Remote Job..!! Lead Site Reliability Engineer (GCP – Google Cloud) in South Africa
Hi,
I'm excited to share that one of our clients in UK is hiring for a Lead Site Reliability Engineer (GCP – Google Cloud) in South Africa! It's a fully remote job. Below are the job details. If you're interested, please send your CV to apply.
Title: Lead Site Reliability Engineer (GCP – Google Cloud)
Location: South Africa
Duration: Permanent, fulltime
Job Type: Fully Remote
As the Lead SRE (GCP – Google Cloud), you will drive reliability and scalability across production environments by leading a high-performing SRE team and implementing robust monitoring, automation, and DevOps practices on Google Cloud Platform.
Business Value
- Infrastructure Performance, Scaling & Optimization
- Observability & Incident Management
- Zero-Downtime Deployments & Rollback Reliability
- Secret Management & IAM Risk Mitigation
- Configuration Drift & Environment Parity
- Application-Level Performance & Engineering Quality
Key Responsibilities
- Own end-to-end system reliability, from cloud resource planning to code-level instrumentation.
- Review and improve backend code for performance, resiliency, and observability (e.g., retries, timeouts, connection pools, logging).
- Architect and scale multi-environment Kubernetes deployments (GKE preferred) for high availability and low drift.
- Define and enforce zero-downtime deployment strategies (canary, blue-green, progressive delivery).
- Collaborate with fullstack teams on release readiness, CI/CD quality gates, and infra-aware feature rollout.
- Harden secret management, IAM policies, and privilege boundaries across apps and services.
- Serve as a hands-on lead in incidents, root cause analysis, and long-term reliability improvements.
- Write and review Terraform modules, Helm charts, or platform tooling (bash/python/go) as needed.
- Lead design reviews and cross-functional decisions that impact both product and platform reliability.
Requirements
- 6+ years of experience across fullstack development, SRE, or platform engineering.
- Proficiency in one or more backend stacks (e.g., Python/Django, Node/NestJS, Go, Java/Spring) and ability to review or contribute code.
- Strong expertise in Kubernetes (GKE preferred) and Helm—can optimize, secure, and debug real-world workloads.
- Strong command of Terraform and IaC workflows, ideally with Terraform Cloud and remote state strategy.

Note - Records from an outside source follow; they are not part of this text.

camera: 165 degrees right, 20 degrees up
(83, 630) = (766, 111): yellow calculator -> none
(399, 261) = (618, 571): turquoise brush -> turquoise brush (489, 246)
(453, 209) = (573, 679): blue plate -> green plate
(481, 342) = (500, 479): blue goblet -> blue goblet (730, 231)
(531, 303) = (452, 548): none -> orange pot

- Solid understanding of GCP or similar cloud provider (IAM, VPCs, CloudSQL, networking, Secret Manager, monitoring).
- Experience implementing or enforcing progressive delivery practices (ArgoCD, Flux, GitOps, CI/CD patterns).
- Proven ability to improve system observability using tools like Datadog, Prometheus, OpenTelemetry.

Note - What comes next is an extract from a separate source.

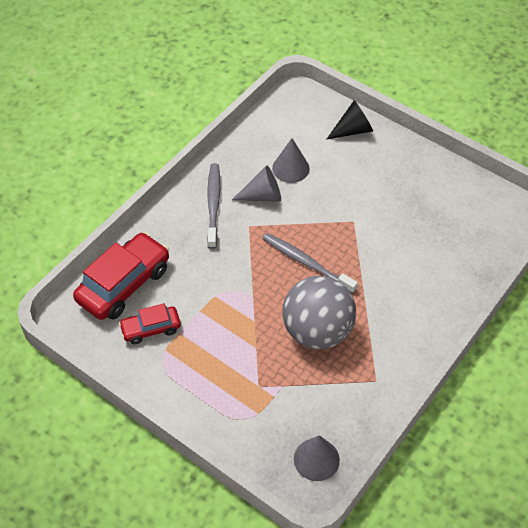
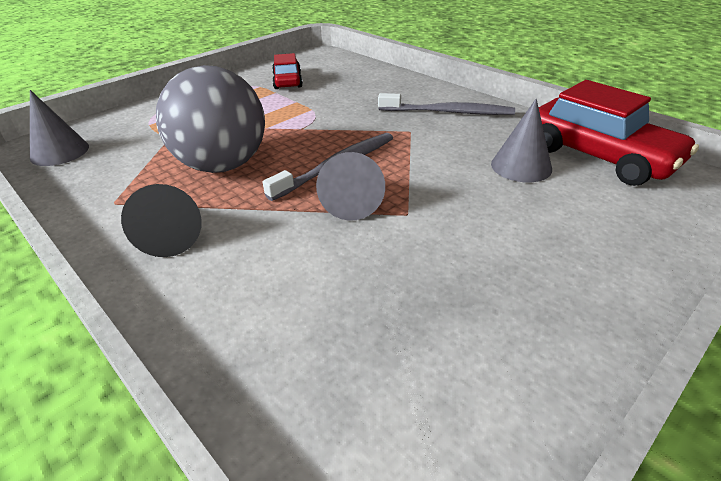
camera: 100 degrees right, 15 degrees down
(124, 284) = (346, 71): red car -> red car (599, 156)
(263, 196) = (463, 142): grey cone -> grey cone (352, 202)
(353, 130) = (638, 237): black cone -> black cone (172, 235)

- Ability to “go deep” into an application repo, identify architectural flaws or infra misuse, and fix or guide others.
- Calm under pressure and experienced in incident management and postmortem culture.
Tools and Expectations
- Datadog- Monitor infrastructure health, capture service-level metrics, reduce alert fatigue through high signal thresholds.
- PagerDuty- Own incident management pipeline. Route alerts by severity and align with business SLAs.

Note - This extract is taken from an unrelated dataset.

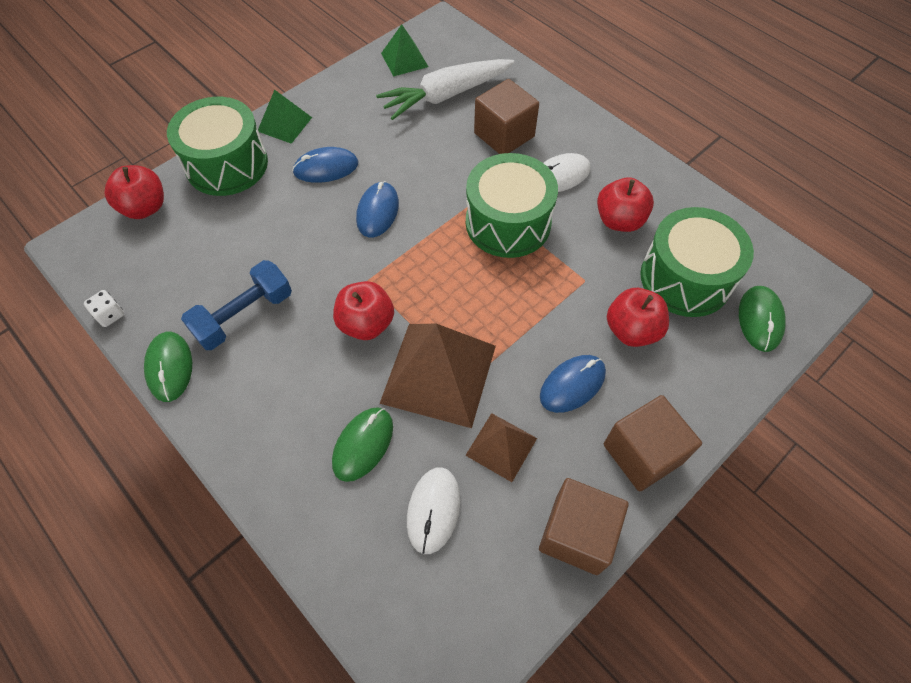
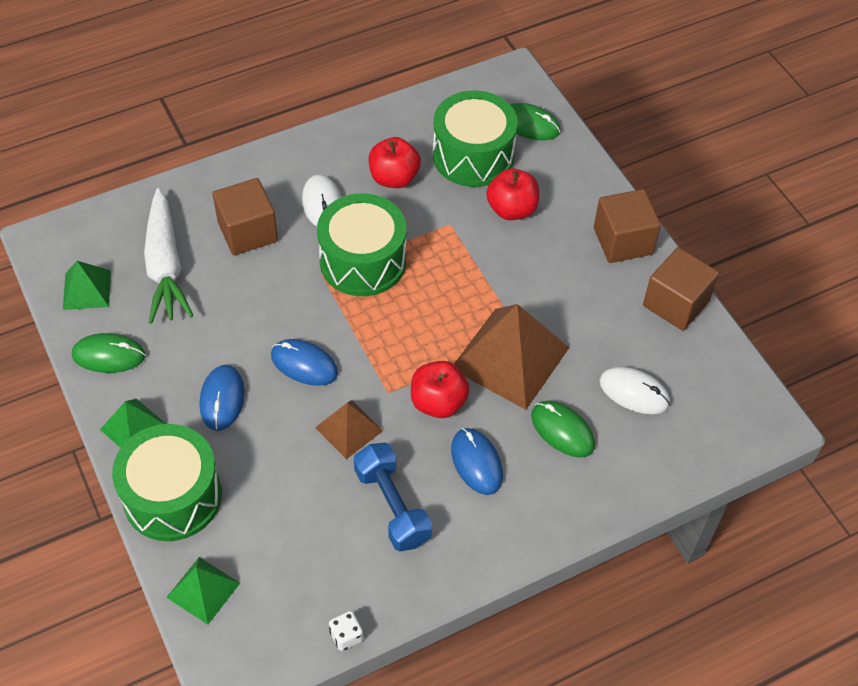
camera: 75 degrees left, 5 degrees down
(145, 208) = (203, 590): red apple -> green pyramid
(169, 367) = (432, 582): green mouse -> green mouse (109, 355)
(501, 446) = (591, 331): brown pyramid -> brown pyramid (349, 429)
(572, 384) = (550, 266): blue mouse -> blue mouse (476, 462)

- GKE/ Kubernetes- Improve cluster stability and workload isolation. Define auto-scaling configurations and tune for efficiency.
- Helm / GitOps (ArgoCD/Flux)- Validate release consistency across clusters. Monitor sync status and rollout safety.
- Terraform Cloud- Support DR planning and detect infrastructure changes through state comparisons.
- CloudSQL/ Cloudflare- Diagnose DB and networking issues. Monitor latency, enforce access patterns, and validate WAF usage.
- Secret Management- Audit access to secrets, apply short-lived credentials, and define alerts for abnormal usage.